This past week, we found ourselves transported to the era of Charles Dickens as we attending opening night of the Grand Theatre’s A Christmas Carol. The inspiration largely came from female lead Jan Alexandra Smith in the role of Ebenezer Scrooge. In a Canadian first, Scrooge was portrayed by a woman, not in the role of a man, but of a seasoned woman fully capable of transformation. It was a revelation.
The Victorian era found Dickens interpreting a world of great wealth, great poverty and the struggle of these two realities in defining society. Capitalism was undergoing a rapid rise in production, but was plagued by a kind of emerging poverty Dickens wrote about in his Christmas classic.
In this past 50 years, much has been made of Adam Smith, the godfather of modern capitalism, who died shortly before Dickens arrived on the scene. Corporate interests talk a lot about Smith’s emphasis on the “Invisible Hand” from his book The Wealth of Nations,in which he described the unintended social benefits of an individual’s self-interested actions. A Christmas Carolonly makes sense in this light – wealthy individuals and families giving of their riches to those relegated to the poor house because of the disruption that emerged through early capitalism. Think Tiny Tim, his illness, and the inability to be healed until Ebenezer is transformed through revelations of his miserliness and you’ll get a picture of what was going on.
It is rarely mentioned that Smith wrote another bestseller years earlier called The Theory of Moral Sentiments. In its pages, Smith attempts to address the ongoing friction between self-interest and sympathy for others, admitting that it wasn’t easy.
“However selfish man may be supposed, there are evidently some principles in his nature, which interest him in the fortune of others, and render their happiness necessary to him, though he derives nothing from it except the pleasure of seeing it.”

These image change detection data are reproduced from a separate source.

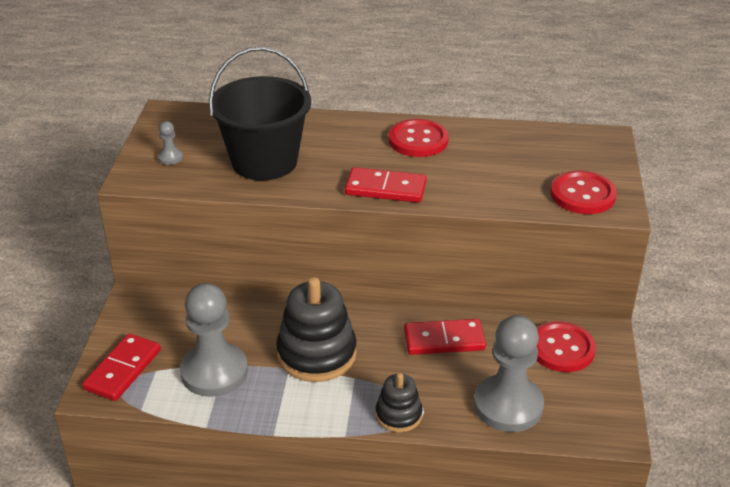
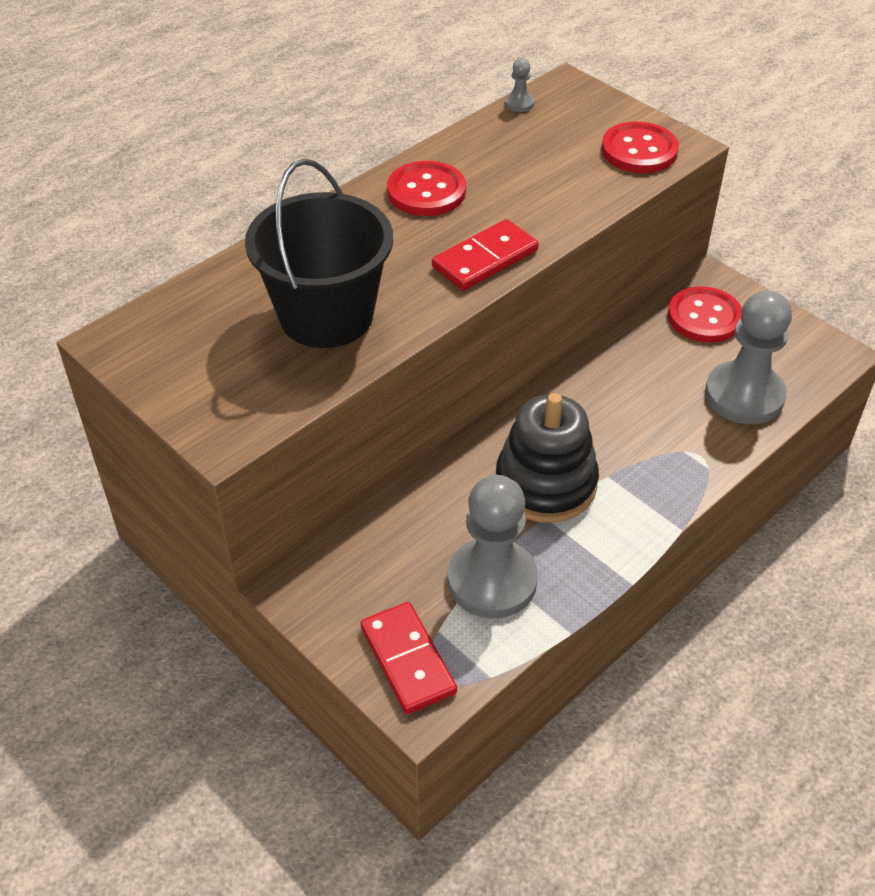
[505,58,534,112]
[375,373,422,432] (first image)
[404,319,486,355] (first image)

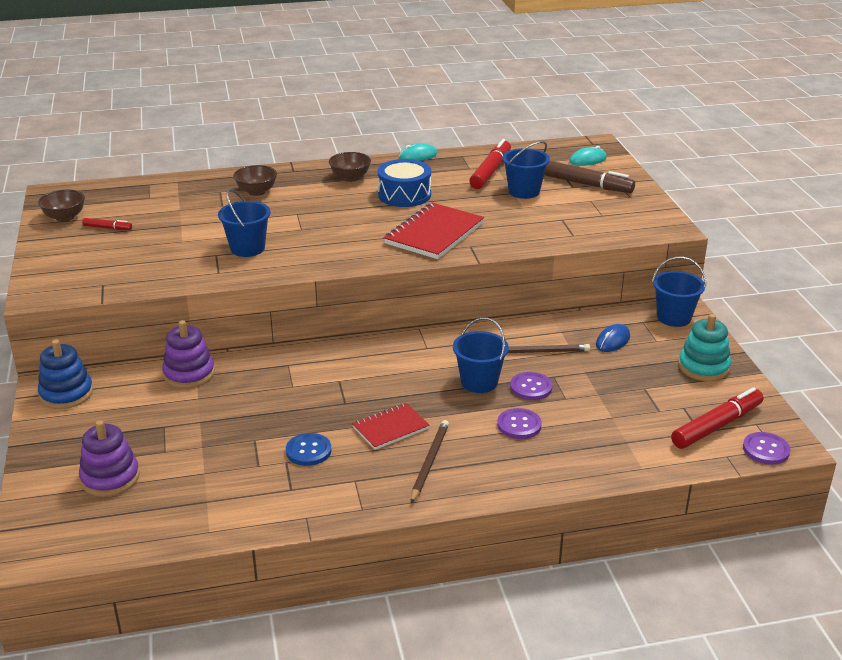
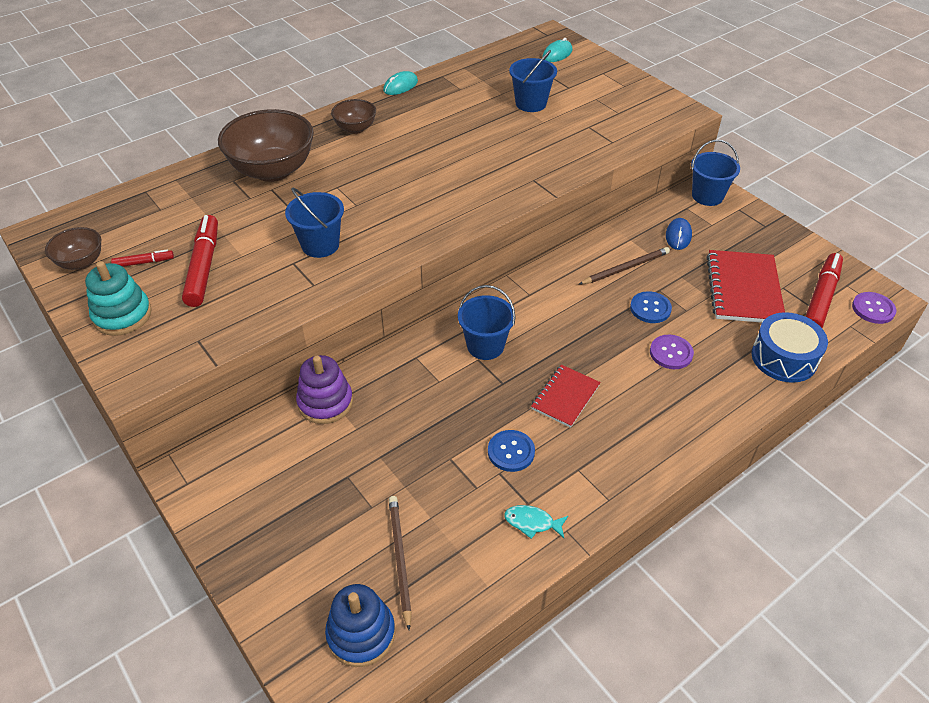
[325,584,395,667]
[79,420,140,497] (first image)
[218,109,314,182]
[752,312,828,383]
[707,250,785,323]
[389,496,412,630]
[458,285,515,360]
[182,215,218,307]
[630,291,672,323]
[544,161,635,193] (first image)
[85,261,152,336]
[504,505,568,539]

In other words, the essential good in a man or woman can transcend self-interest and perhaps even greed, if permitted. There were likely many in those earlier days who would come to question that rationale. Indeed, Smith would go on to say that, because of human nature, we can’t live merely in a society that is altruistic alone. This only makes sense, since people are both “other” interested and “self” interested. It would be a remarkable thing to live in societies that willingly sacrificed for others before themselves, but that is not on the horizon anytime soon.
What we should expect, however, is a proper balance between moral conduct and an open economy. It is at this point where our modern world is failing. Yes, it is possible to be like the reformed Ebenezer Scrooge – making money and sharing it liberally, even transforming oneself in the process. But most people don’t function that way. Most are generous but are just as likely to be self-interested and occasionally selfish. Left to the “Invisible Hand,” there will inevitably be many more Tiny Tims than there will be Ebenezer Scrooges.
This has been the developing world’s experience since the emergence of both capitalism and democracy. Goods and services from the poorer regions of the world helped to empower the affluent nations. That was true in the time of Dickens as well. However, something is changing – and rapidly. For the first time in human history over half of the world is now categorized as “middle-class,” but that is because of the wealth generated in places like China, Brazil and India. But therein lies the rub – wealth has largely come about through the loss of resources in the more affluent world. Millions of jobs are being created in the southern and eastern parts of the globe, while they are disappearing in the West. Wealth is accumulating in the developing nations while draining from the West as investments move ever eastward.
It is no accident that capitalism flourished in step with democracy. Knowing that poverty would only grow in the emerging economic systems, it was inevitable that citizens looked to governments to be the arbitrators between wealth and poverty and between the ideal of equality and economic advantage of some over others. That arrangement is now suspect, and as western citizens increasingly see their interests decline in favour of corporate windfalls, their trust in government to strike the right balance is falling.
The real problem isn’t one of generosity – people and businesses show remarkable resolve to help the vulnerable, especially at Christmas – but one of collective capacity. Do people and organizations donate enough through private giving to properly care for people in poverty? The answer is in the negative; in fact, it isn’t even close. It is through the equitable distribution of wealth by responsible and balanced governments that humanity comes the closest to coupling social justice with economic prosperity. Modern societies today are now farther away from that reality than in recent memory.
The secret of Christmas is to turn Ebenezer’s Scrooge’s personal transformation into a collective one. There will always be room for private generosity, but until citizens collectively, acting through their governments, share the wealth equitably, personal generosity will never be enough to overcome collective poverty. Christmas, those on the margins, and a compassionate citizenry deserve better.